By Haley Fritz
Boston Children’s Hospital will soon replace the Prouty Garden, which is currently being demolished after the Massachusetts Public Health Council approved the hospital’s expansion project, according to BCH spokesperson Kristen Dattoli.
The new building will have a state-of-the-art clinical building that includes an updated neonatal intensive care unit and private rooms. However, Dattoli said some parts of the garden — such as statues, plants and other materials — will be preserved and incorporated into green spaces in the new building.
“A lot of thought has been put into the transfer of many items in the garden into the new green spaces,” Dattoli said.
The garden officially closed on Sunday, and demolition of the garden has already begun, according to the Save the Prouty Garden website.
In a Nov. 7 letter, BCH CEO and President Sandra Fenwick thanked stakeholders for the council’s approval, a decision that also included the improvement of BCH’s Longwood campus and new clinical facilities at Brookline Place.
“We would like to extend a special thanks to the Prouty family and our Greenspace Committee,” Fenwick wrote. “As we prepare to move into the future, the hardest decision of all was to say goodbye to a beloved part of our history.
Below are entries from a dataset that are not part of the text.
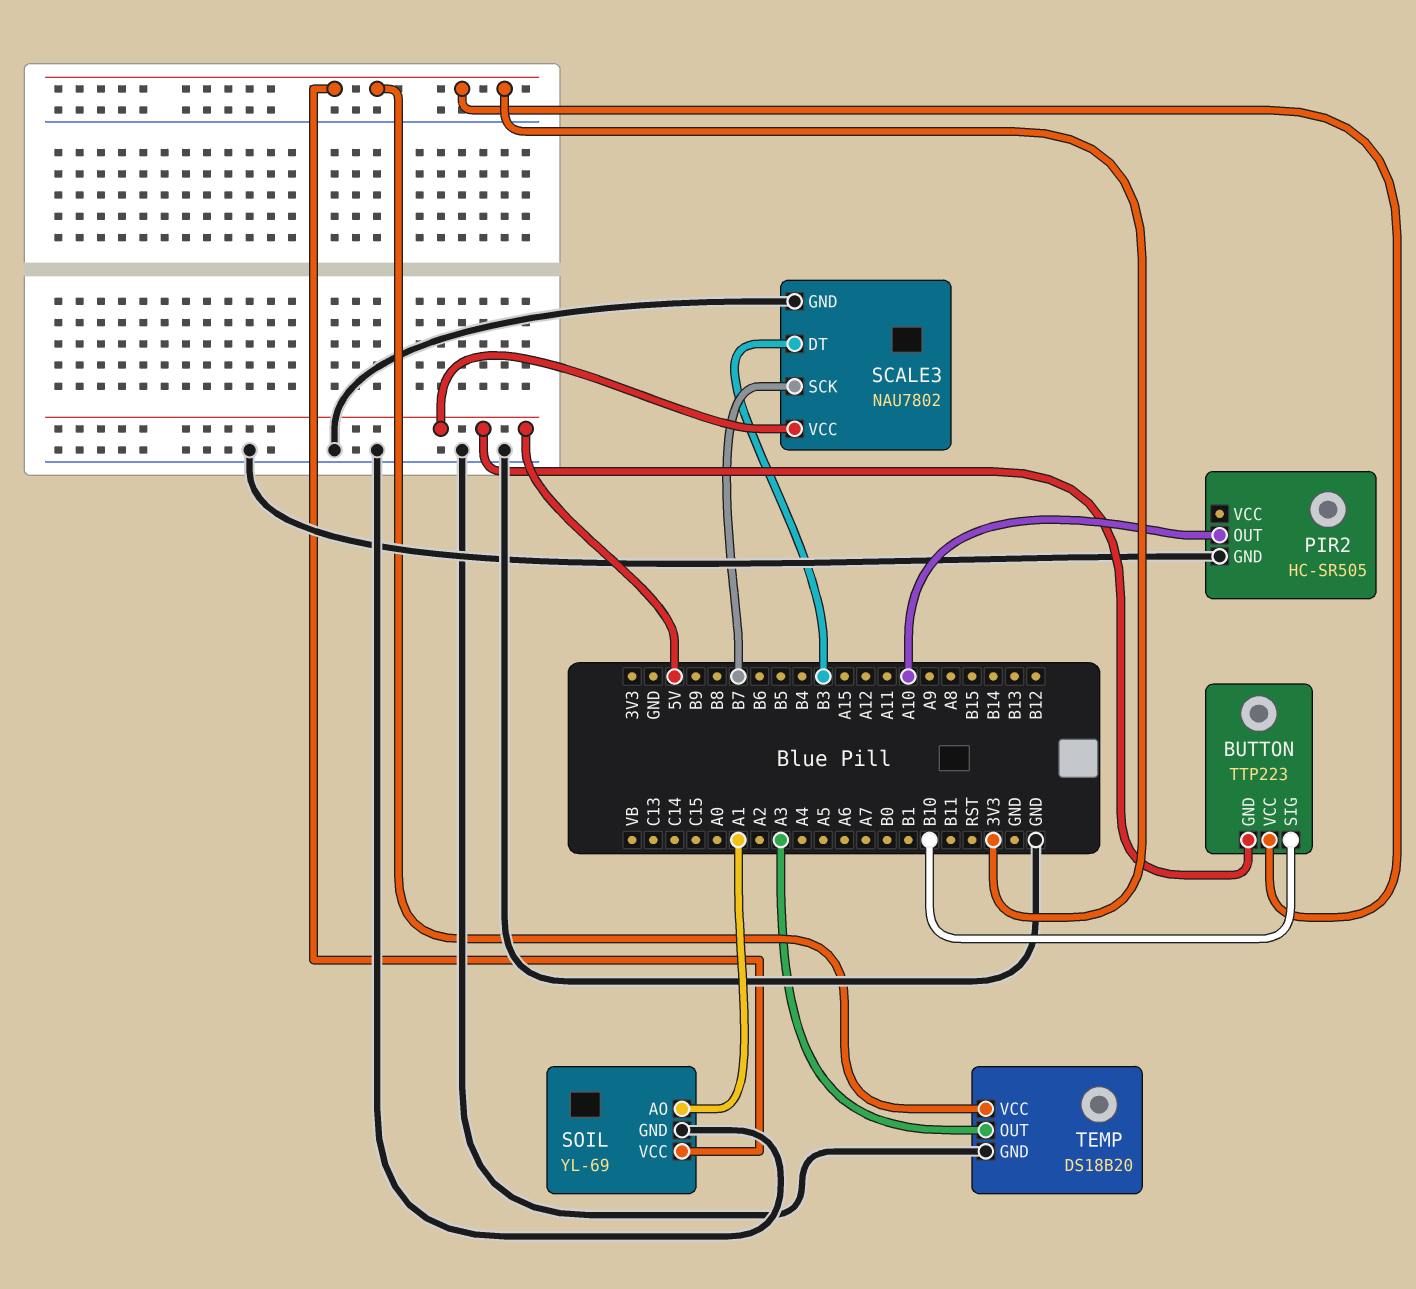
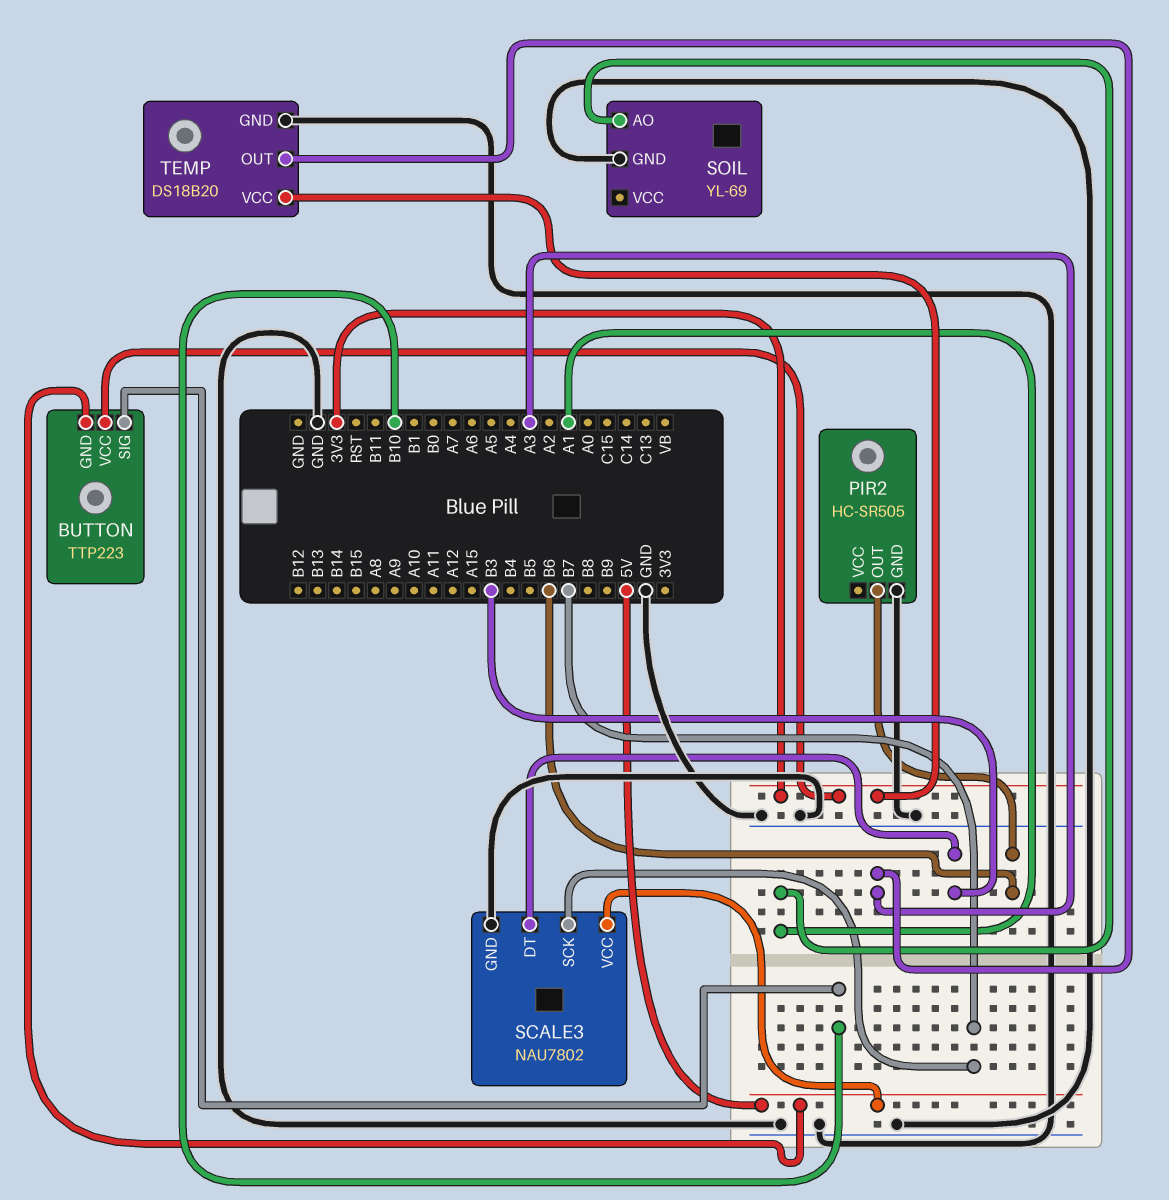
PIR2 pin OUT: A10 -> B6
SOIL pin VCC: 3V3 -> none

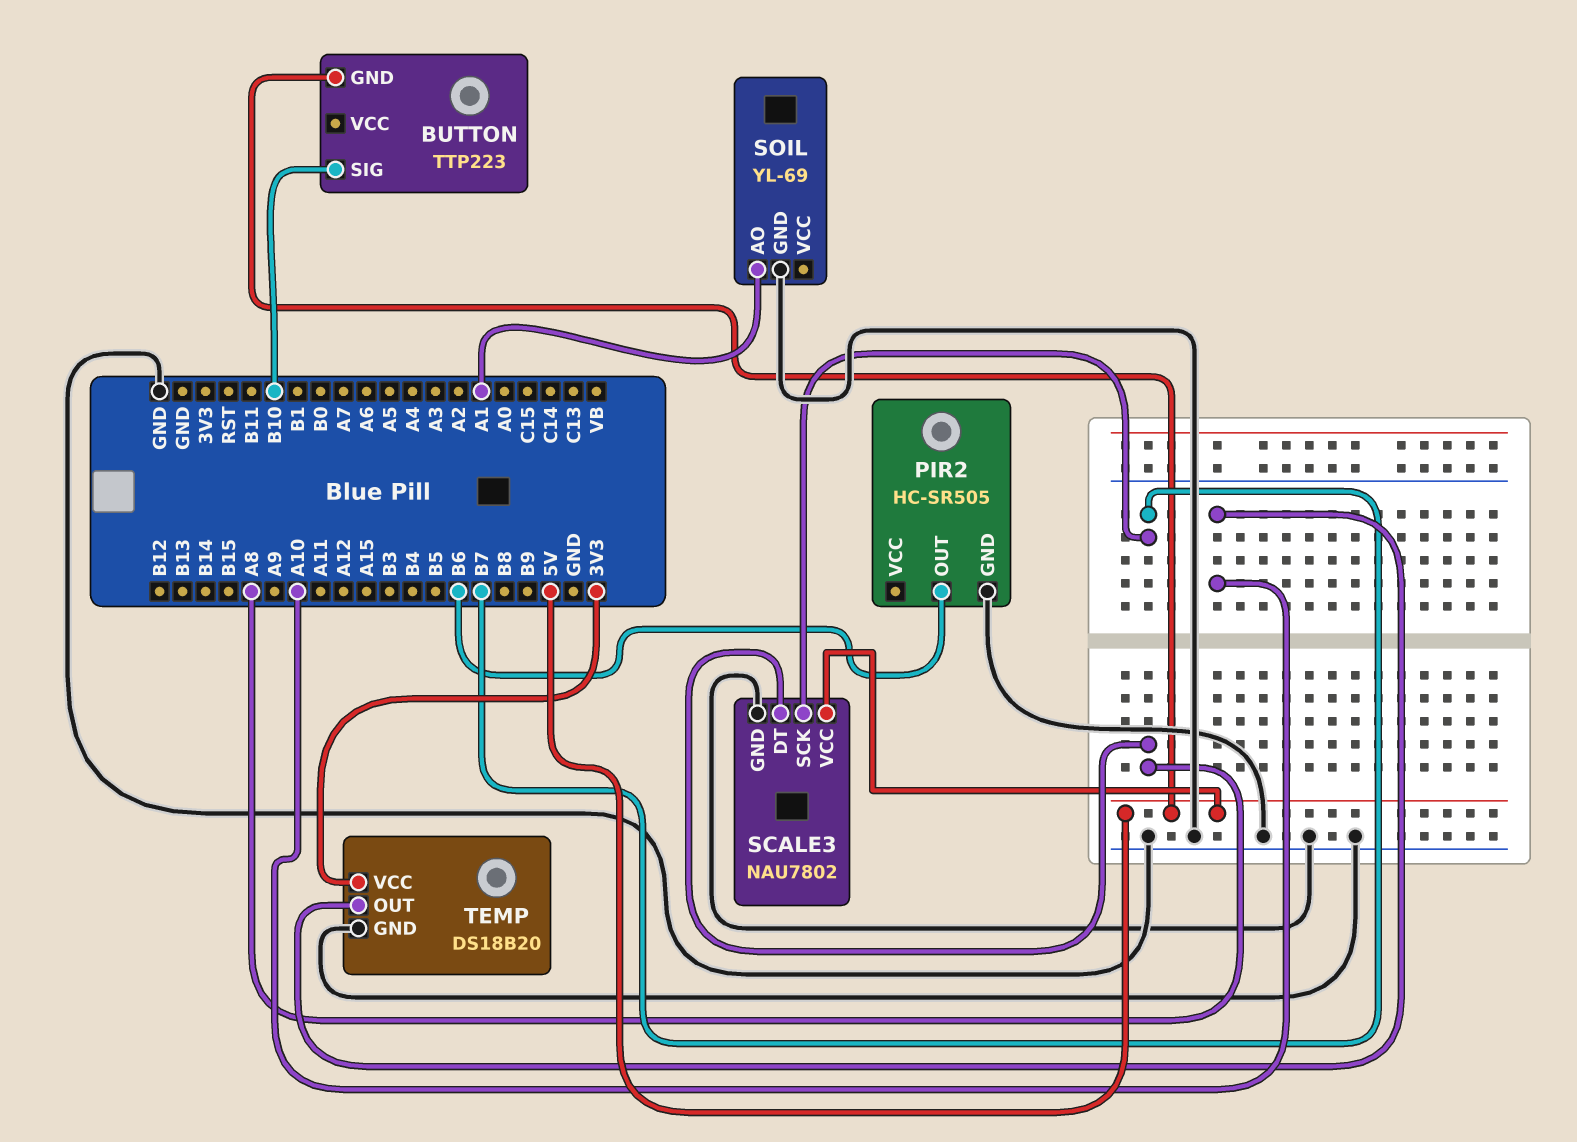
BUTTON pin VCC: 3V3 -> none
SCALE3 pin DT: B3 -> A8
TEMP pin OUT: A3 -> A10

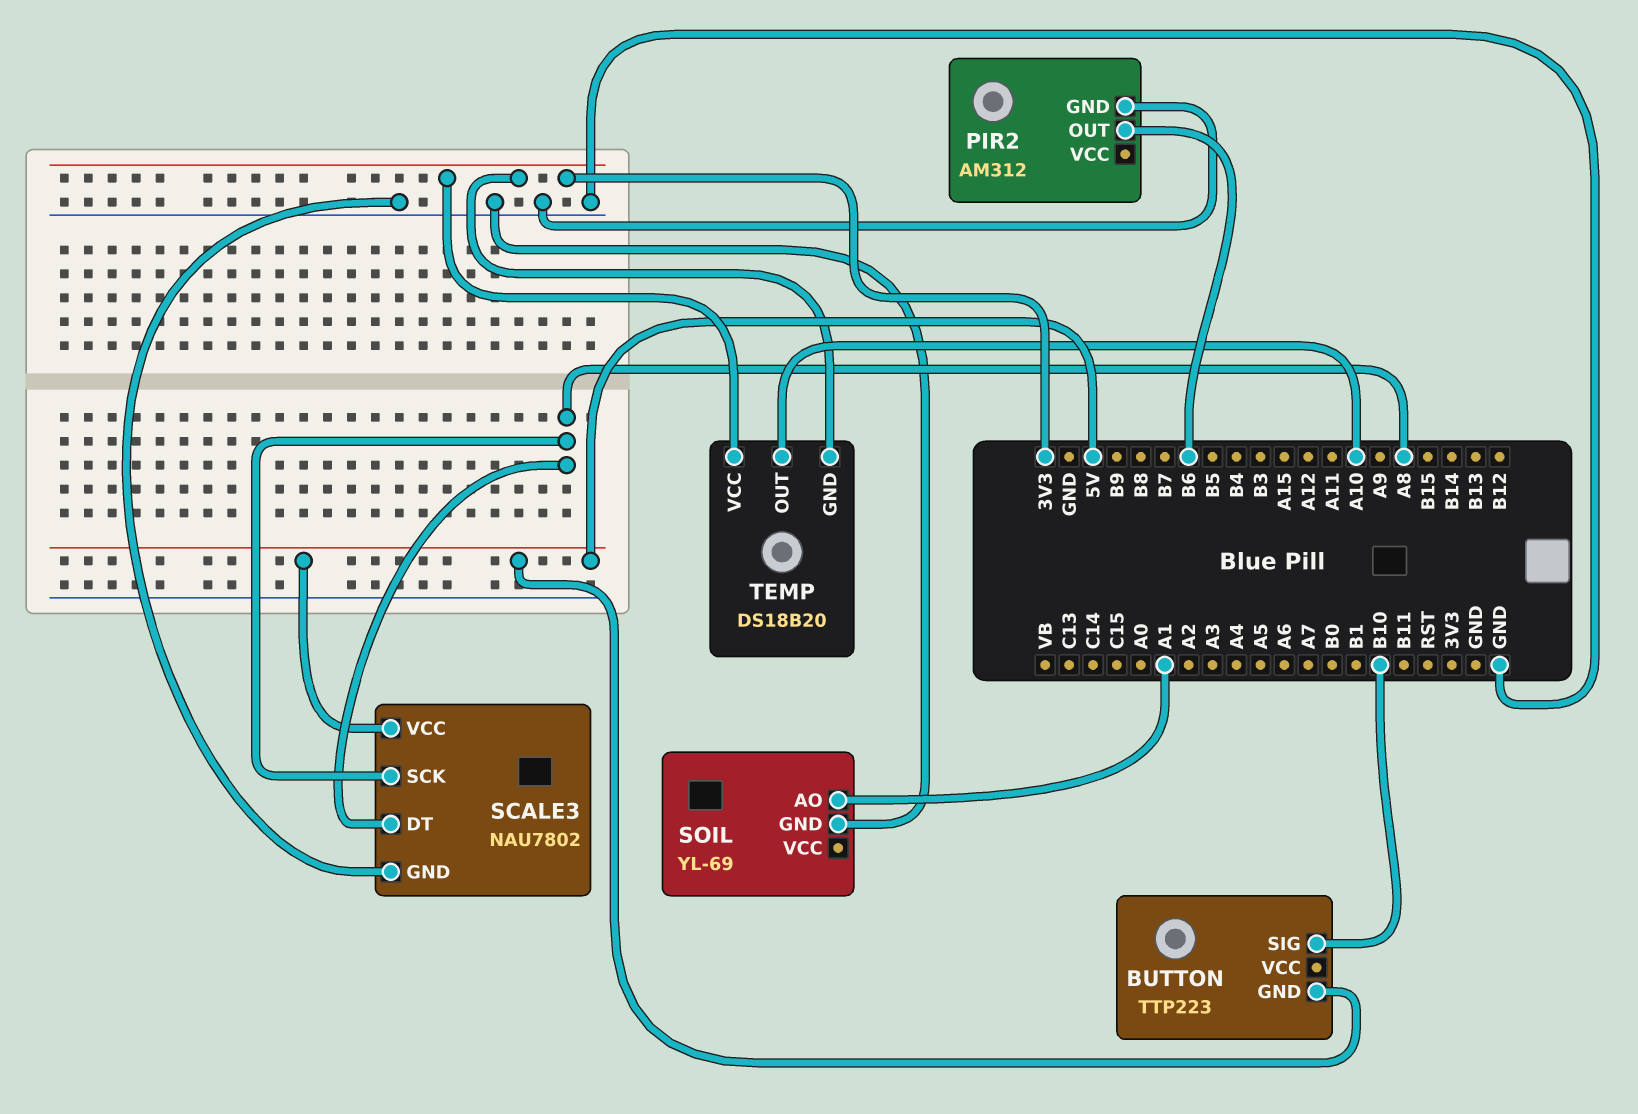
PIR2: HC-SR505 -> AM312
SCALE3 pin SCK: B7 -> A8
TEMP pin GND: GND -> 3V3

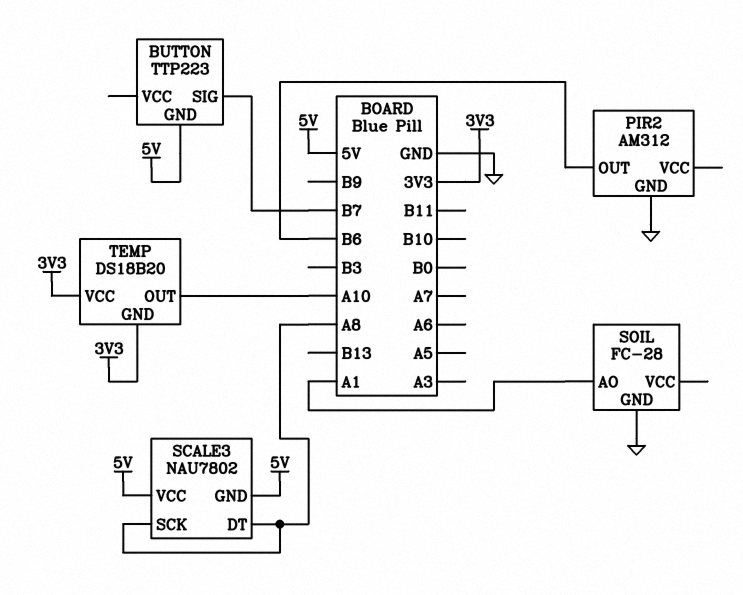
BUTTON pin SIG: B10 -> B7
SCALE3 pin GND: GND -> 5V
SOIL: YL-69 -> FC-28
But thanks to your passion and dedication, the spirit of the Prouty Garden will be felt in ways both new and familiar across our entire campus.”
Gus Murby, a spokesperson for Friends of Prouty Garden, said his organization has been formally fighting the garden’s demolition since 2015. The cause is important to him because his son was treated at BCH as a teenager, he said.
“Any time you have a kid who’s cooped up in a hospital for weeks, if not months at a time, the opportunity to get out in and to get into the fresh air is a pretty big deal,” Murby said. “The hospital is a prison … for many people, the garden was a real important psychological escape.”
To combat the garden’s demolition, Friends of Prouty Garden launched a Change.org petition that acquired over 17,000 signatures, Murby said.
Friends of Prouty Garden then filed a civil lawsuit against BCH to protest the Department of Public Health’s failure to review its appeal regarding the demolition, according to Murby.
Friends of Prouty Garden appealed to a state judge on Nov. 23 to prevent the hospital from demolishing the garden until the lawsuit’s resolution, Murby said, but the judge denied the request.
“The garden … was an iconic facility that differentiated Children’s Hospital from any other hospital around,” Murby said. “[Now], you wouldn’t even know that you were near a garden.”
Michael Rich, a pediatrician at BCH and director of the Center on Media and Child Health, said that the demolition shows that BCH is off track as an institution, and that the garden’s demolition was purely a business decision.
“I’ve had patients that have asked to go there to die … so the fact that this administration is treating it as a vacant lot to be built on shows that they have some problems with our mission,” Rich said. “This is an expansion as well as a modernization, and it’s an expansion designed for optimizing profits, particularly from full-paying international patients.”
Several Boston residents expressed disapproval of the demolition of the Prouty Garden, as it has served as a green space and a relaxation area for patients and family members.
Amy Baker, 34, of East Boston, said the hospital should provide new green space if they demolish the garden.
“When families are going through something that’s stressful, you need something that’s not just a cold and clinical environment to be able to connect,” Baker said. “[But] I always think progress is good, as long as you understand the needs of the community before you do it.”
Mark Jones, 64, of the South End, said it is difficult for hospitals to decide between maintaining tranquil space and providing more services.
“The hospital industry in general in Boston certainly is a driver of the economy,” Jones said. “The capacity to support and treat more children is generally a good thing.”
Pamela Newman, 31, of South Boston, said the garden offered patients calmness and a place to escape the feeling of being in the hospital.
“It’s a shame that they had to tear down the garden and couldn’t build around it,” Newman said. “I’d want [a garden] if I was in there, or if my family was.”